Looking at the chart what you can see is a lot of fluctuation, but it is hard to identify a trend at this point.
Wednesday, January 9, 2008
The declining competitiveness of the eurozone's second-biggest economy underscores the squeeze companies face from record crude oil prices and a stronger euro. The trade shortfall for the first 11 months already exceeds the record 29.2 billion euros achieved in 2006.
``We're asking, in part with a certain number of our European partners, to re-establish a good currency balance in order to reduce volatility and for currencies to reflect the real strength of economies,'' Lagarde told reporters in Paris. That will ``absolutely'' be her message at the next Group of Seven meeting in Japan in February.

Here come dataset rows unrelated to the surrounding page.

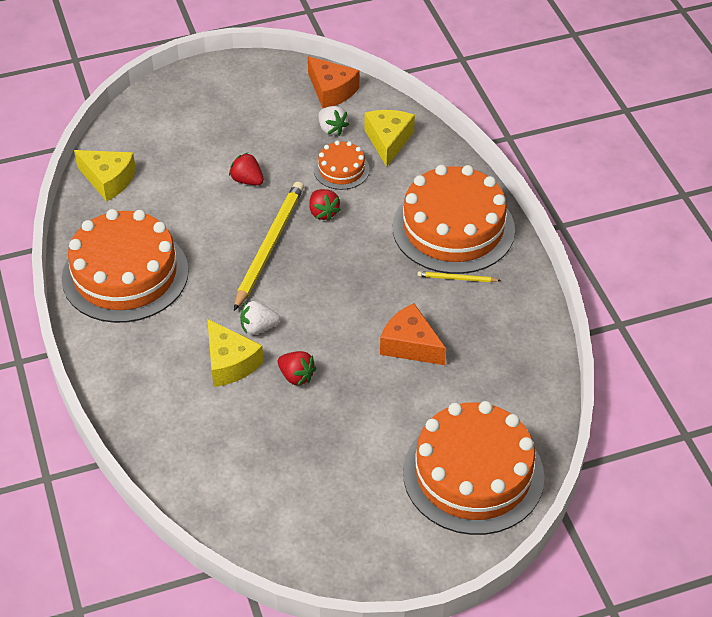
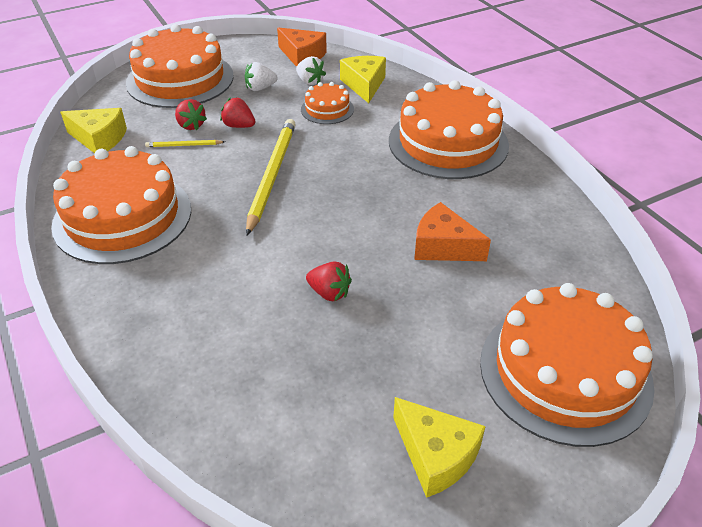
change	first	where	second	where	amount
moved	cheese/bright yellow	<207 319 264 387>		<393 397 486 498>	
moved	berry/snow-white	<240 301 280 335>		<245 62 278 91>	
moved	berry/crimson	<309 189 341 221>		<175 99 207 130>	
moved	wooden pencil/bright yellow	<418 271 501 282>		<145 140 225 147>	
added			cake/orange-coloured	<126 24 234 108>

Imports climbed 1.5 percent to 38.1 billion euros, led by an increase in energy products. Crude oil has climbed 74 percent in the past 12 months. The stronger euro, which reached a record $1.4967 on Nov. 23, also makes foreign goods cheaper, leading to more purchases of consumer and industrial goods.
Exports dropped 1.8 percent to 33.3 billion euros, with sales to Asia and the U.S. declining. Shipments of food, consumer goods and industrial products all fell. Airbus SAS shipped 21 planes for 895 million euros in the month.
Sunday, January 6, 2008
And Yet France Resists!
However not all the news coming out of France in recent days has been negative. In the third quarter of 2007 French Gross Domestic Product (GDP) grew by 0.8% according to revised estimates from the French statistics office Insee published this week. One of the strong points in this data was the performance of domestic consumption, with household expenditure rising by 0.8% ( following +0.6% in the second quarter of 2007), and thus contributing +0.4 point to GDP growth. General government expenditure slowed from a 0.5% y-o-y rate in Q2 to 0.4% and contributed +0.1 point to Q3 GDP growth.
Total Gross Fixed Capital Formation (GFCF) grew at an annual 0.6% (+0.4% in the previous quarter). The GFCF of households grew by 0.6%. In total GFCF contributed +0.2 point to GDP growth. Exports growth increased (+1.5% after +0.7% in the previous quarter), whereas imports grew more slowly, by 1.0% (after 1.8% growth in Q2), so that net foreign trade contributed +0.1 point to GDP growth (after being a -0.3 points drag in Q2). Inventory changes did not contribute to GDP growth (after +0.1 point in the preceding quarter).
Euro zone purchasing managers surveys for the manufacturing sector also tend to confirm the idea that the economy of most member states has slowed is likely to have slowed in the fourth quarter despite what seem to be pockets of resistance in some countries.
The purchasing managers index for the euro zone manufacturing sector eased to a final 52.6 in December from 52.8 in November. The December figure was revised up slightly from the provisional reading of 52.5. The manufacturing PMI for the whole zone has managed to remain above the October low of 51.5, but the December reading is still the second weakest figure since Aug 2005.
As suggested above, country level PMI surveys are giving the impression that national growth disparities within the euro area may be widening. France, for example, continues to resist the general downward trend in manufacturing with the French manufacturing PMI staging a small rally and climbing to 53.8 in December from 52.5 in November.
Nonetheless Q4 may not be so positive as the third quarter was. As already noted, retail sales dropped in France in Novermber for the third month in succession according to the PMI, with the December index oming in at 49.1,
However consumer confidence in France unexpectedly dropped to a 19-month low in December in France. Consumer sentiment fell to minus 29 from minus 28 in November,according to Insee, the Paris-based national statistics office. The December reading is the lowest since May 2006.